John Lewis Gaddis (1941-), the distinguished historian of the Cold War, has for almost two decades co-taught grand strategy at Yale University with his colleagues Charles Hill and Paul Kennedy. Now, in On Grand Strategy, Gaddis reflects on what he has learned. In chapters extending from the ancient world through World War II, Gaddis assesses grand strategic theory and practice in Herodotus, Thucydides, Sun Tzu, Octavian/Augustus, St. Augustine, Machiavelli, Elizabeth I, Philip II, the American Founding Fathers, Clausewitz, Tolstoy, Lincoln, Wilson, Franklin D. Roosevelt, and Isaiah Berlin. On Grand Strategy applies the sharp insights and wit readers have come to expect from Gaddis to times, places, and people he's never written about before. For anyone interested in the art of leadership, On Grand Strategy is, in every way, a master class.

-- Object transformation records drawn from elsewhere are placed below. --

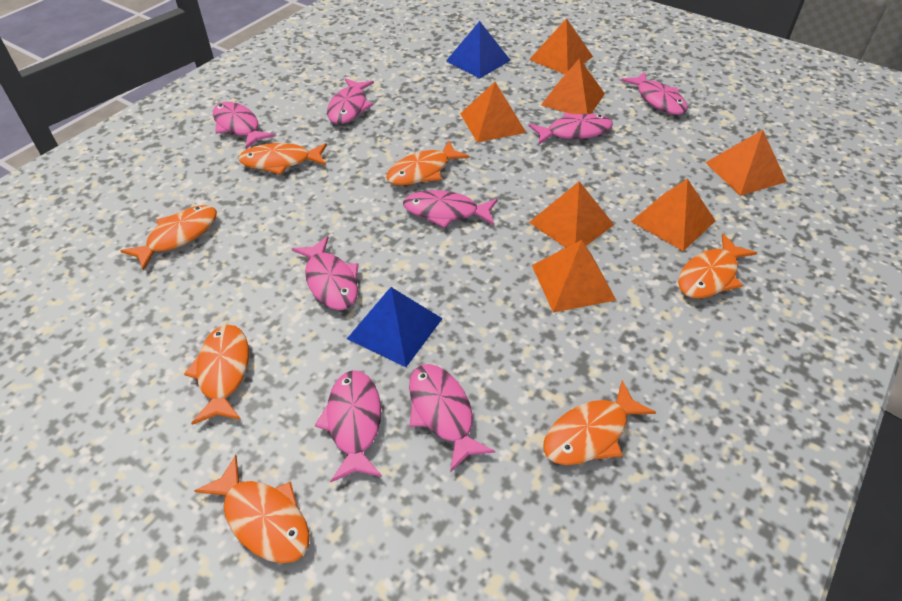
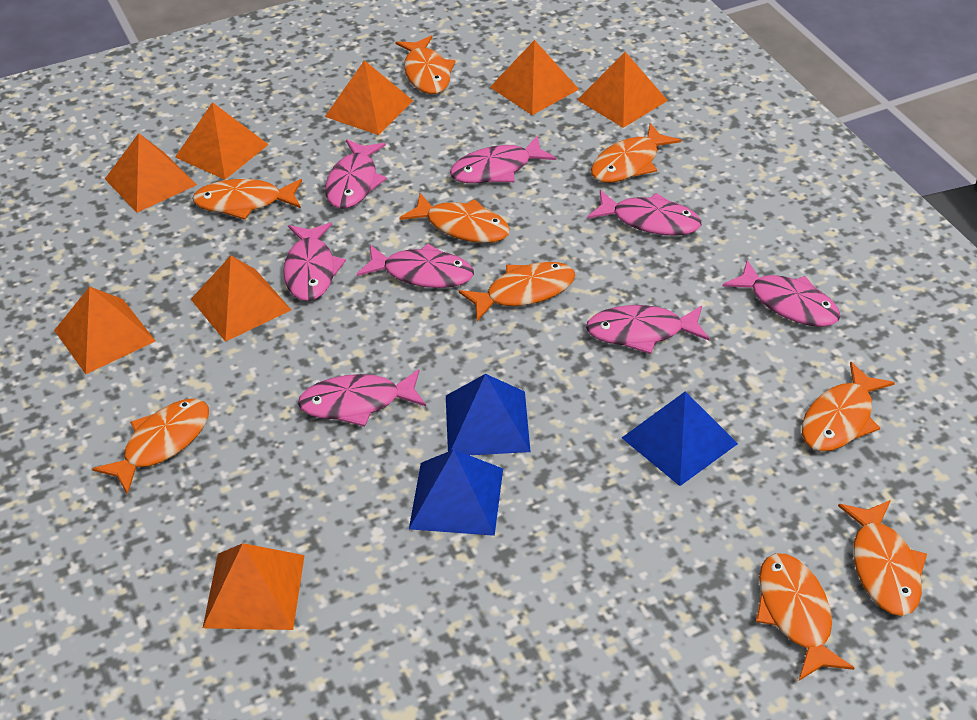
blue pyramid: 2 -> 3
orange fish: 7 -> 9
orange pyramid: 7 -> 8

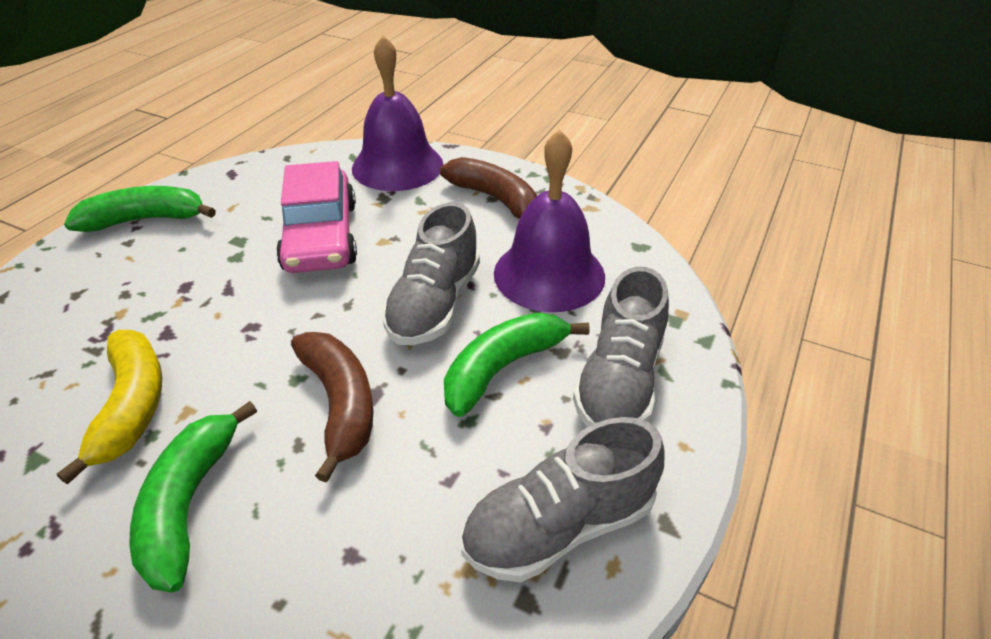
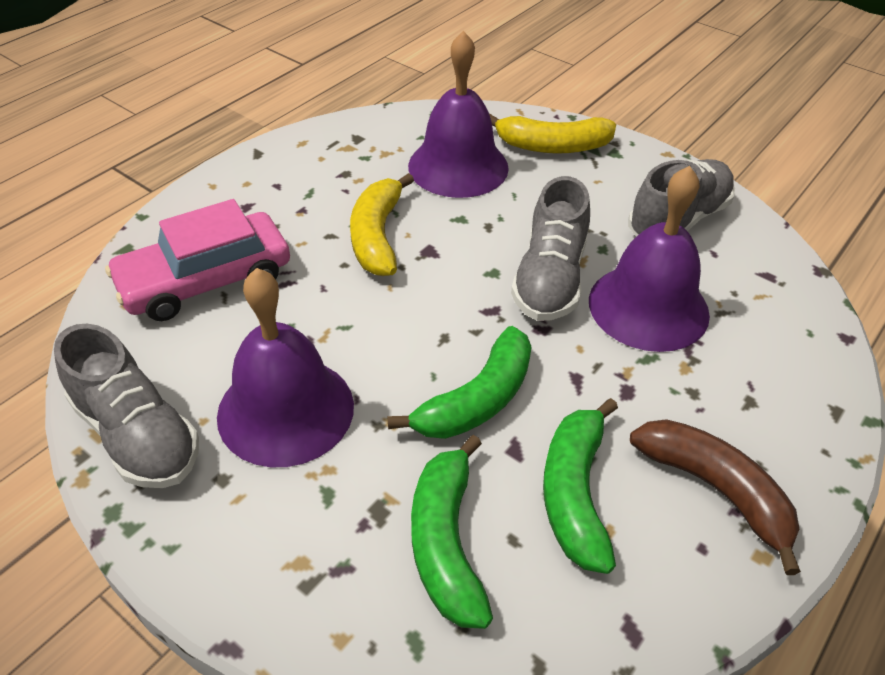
brown banana: 2 -> 1
purple bell: 2 -> 3
yellow banana: 1 -> 2

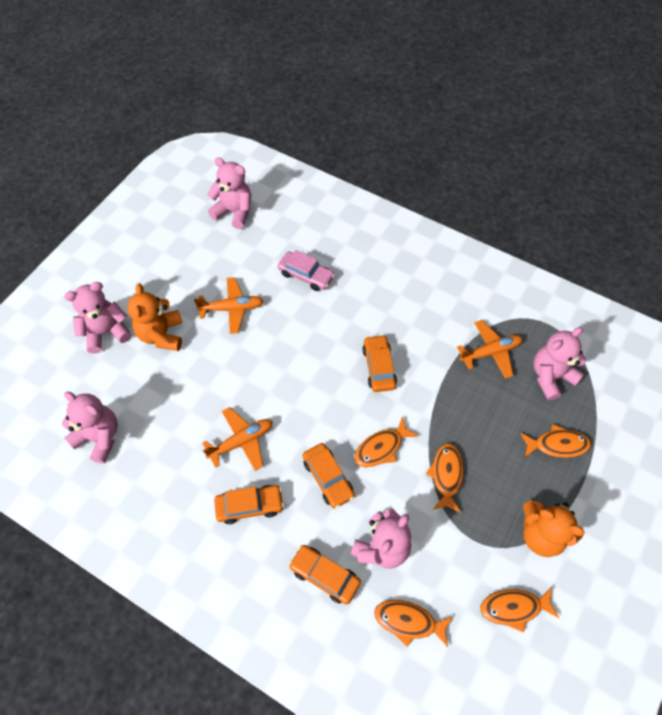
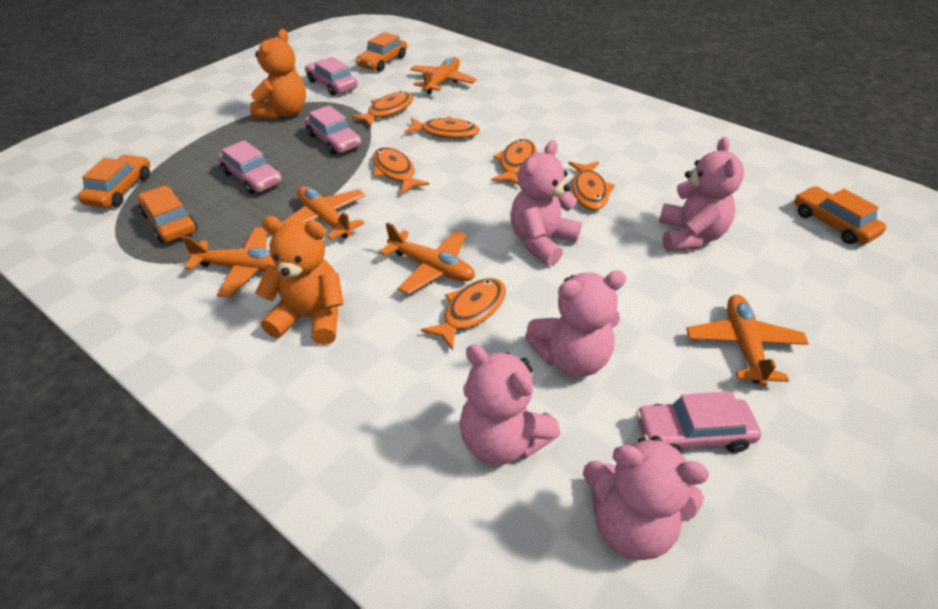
orange fish: 5 -> 6
orange plane: 3 -> 5
pink car: 1 -> 4

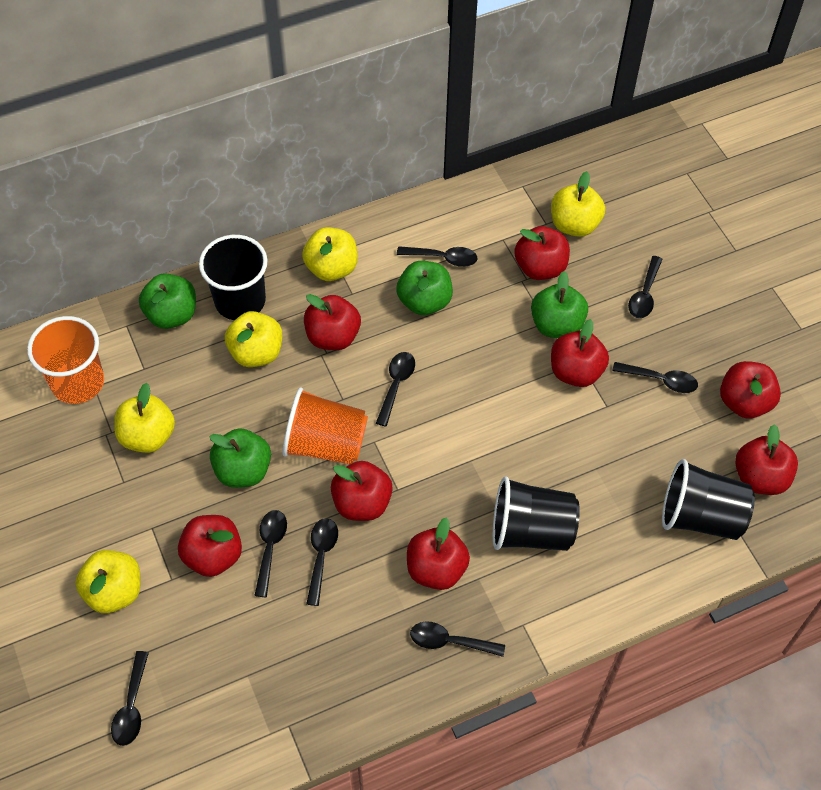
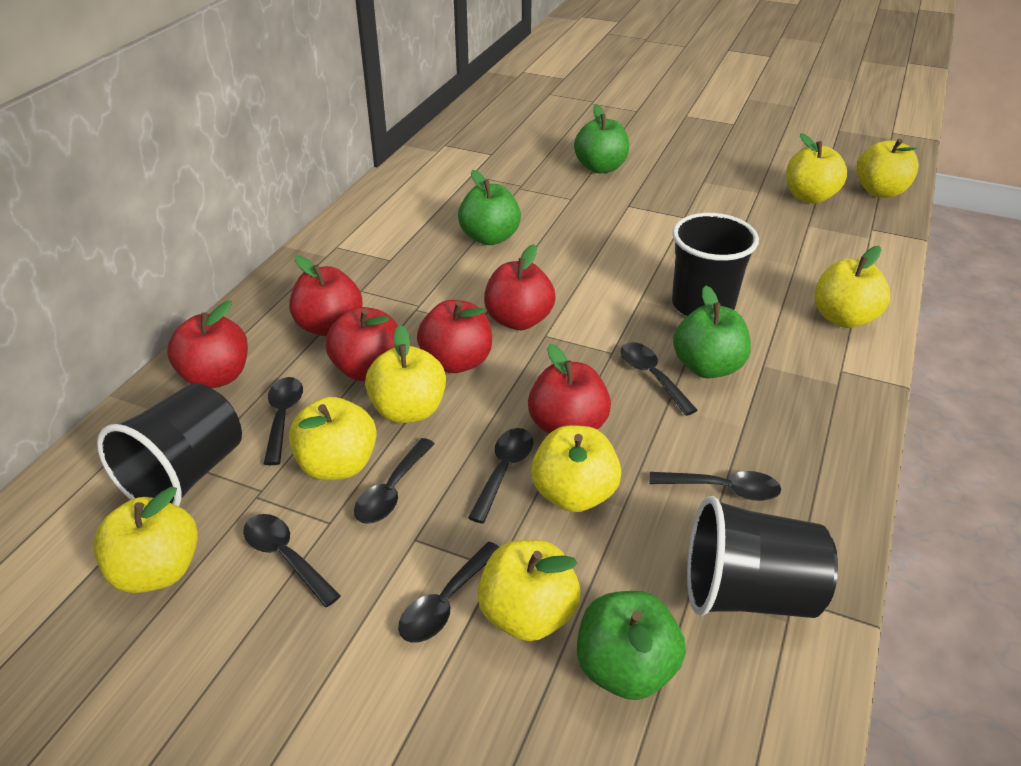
black spoon: 8 -> 7
orange cup: 2 -> 0
red apple: 8 -> 6
yellow apple: 5 -> 8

John Lewis Gaddis is the Robert A. Lovett Professor of History at Yale University, and was the founding director of the Brady-Johnson Program in Grand Strategy. His previous books include The United States and the Origins of the Cold War; Strategies of Containment; The Long Peace; We Now Know; The Landscape of History; Surprise, Security, and the American Experience; and The Cold War: A New History. Professor Gaddis teaches courses on Cold War history, grand strategy, biography, and historical methodology. He has won two undergraduate teaching awards at Yale and was a 2005 recipient of the National Humanities Medal. His George F. Kennan: An American Life won the 2012 Pulitzer Prize in Biography.